Ebola’s return to Liberia will re-awaken the fear many communities experienced just a few months ago. This fear is strongly felt among all health workers, who are often the most vulnerable to infection. While in Liberia, I met many nurses, doctors, and other health staff — including those at JSI Liberia — who have lost friends, families, and co-workers in the outbreak, yet are still willing to put themselves at risk to treat those in need. Many said that their desire to serve came directly from their loss — that it emboldened them and strengthened their resolve to eradicate Ebola.
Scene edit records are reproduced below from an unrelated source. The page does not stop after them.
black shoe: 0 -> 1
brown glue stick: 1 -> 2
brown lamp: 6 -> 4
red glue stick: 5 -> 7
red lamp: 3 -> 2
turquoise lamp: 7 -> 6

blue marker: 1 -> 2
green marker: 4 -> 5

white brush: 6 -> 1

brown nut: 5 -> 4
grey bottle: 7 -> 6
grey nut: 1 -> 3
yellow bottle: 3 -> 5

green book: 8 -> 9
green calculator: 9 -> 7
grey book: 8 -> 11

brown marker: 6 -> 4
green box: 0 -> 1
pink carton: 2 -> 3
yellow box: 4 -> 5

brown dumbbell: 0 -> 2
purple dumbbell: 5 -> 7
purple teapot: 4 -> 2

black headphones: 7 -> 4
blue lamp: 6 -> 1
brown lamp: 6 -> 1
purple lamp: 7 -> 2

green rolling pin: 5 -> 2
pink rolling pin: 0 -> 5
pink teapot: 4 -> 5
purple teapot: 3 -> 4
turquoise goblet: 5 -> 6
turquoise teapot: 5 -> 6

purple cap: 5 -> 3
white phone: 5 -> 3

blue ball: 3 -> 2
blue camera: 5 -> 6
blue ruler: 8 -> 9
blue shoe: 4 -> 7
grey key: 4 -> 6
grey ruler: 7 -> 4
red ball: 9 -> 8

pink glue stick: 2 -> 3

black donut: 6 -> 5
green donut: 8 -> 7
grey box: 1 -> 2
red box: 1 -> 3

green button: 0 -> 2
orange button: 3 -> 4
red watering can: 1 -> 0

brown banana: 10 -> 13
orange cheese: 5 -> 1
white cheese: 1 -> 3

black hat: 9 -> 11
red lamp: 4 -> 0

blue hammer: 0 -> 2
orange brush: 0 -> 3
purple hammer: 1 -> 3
While we don’t yet know how the new infections will affect Liberia, JSI remains committed to working alongside Liberians to prevent the disease from spreading. Working hand-in-hand with Liberia’s Ministry of Health, we will continue to mentor health workers and supervise the use of IPC materials like personal protective equipment (PPE) and chlorine in 8 counties, as well as continue to deliver supplies to clinics in all 15 counties. Starting today, our team will join other members of the MOH-led IPC task force in intensive training, mentoring and supply provision at key health facilities in Margibi county, which will continue to be at heightened risk in the coming weeks due to proximity to the new confirmed Ebola case in the county. Our goal is to keep health workers safe so that they can continue serving, no matter the number of infections they encounter.
The future may be uncertain, but the best methods to stop new Ebola infections are not. By staying vigilant and relying on what we’ve learned thus far about treating and preventing Ebola, Liberia can again become infection free.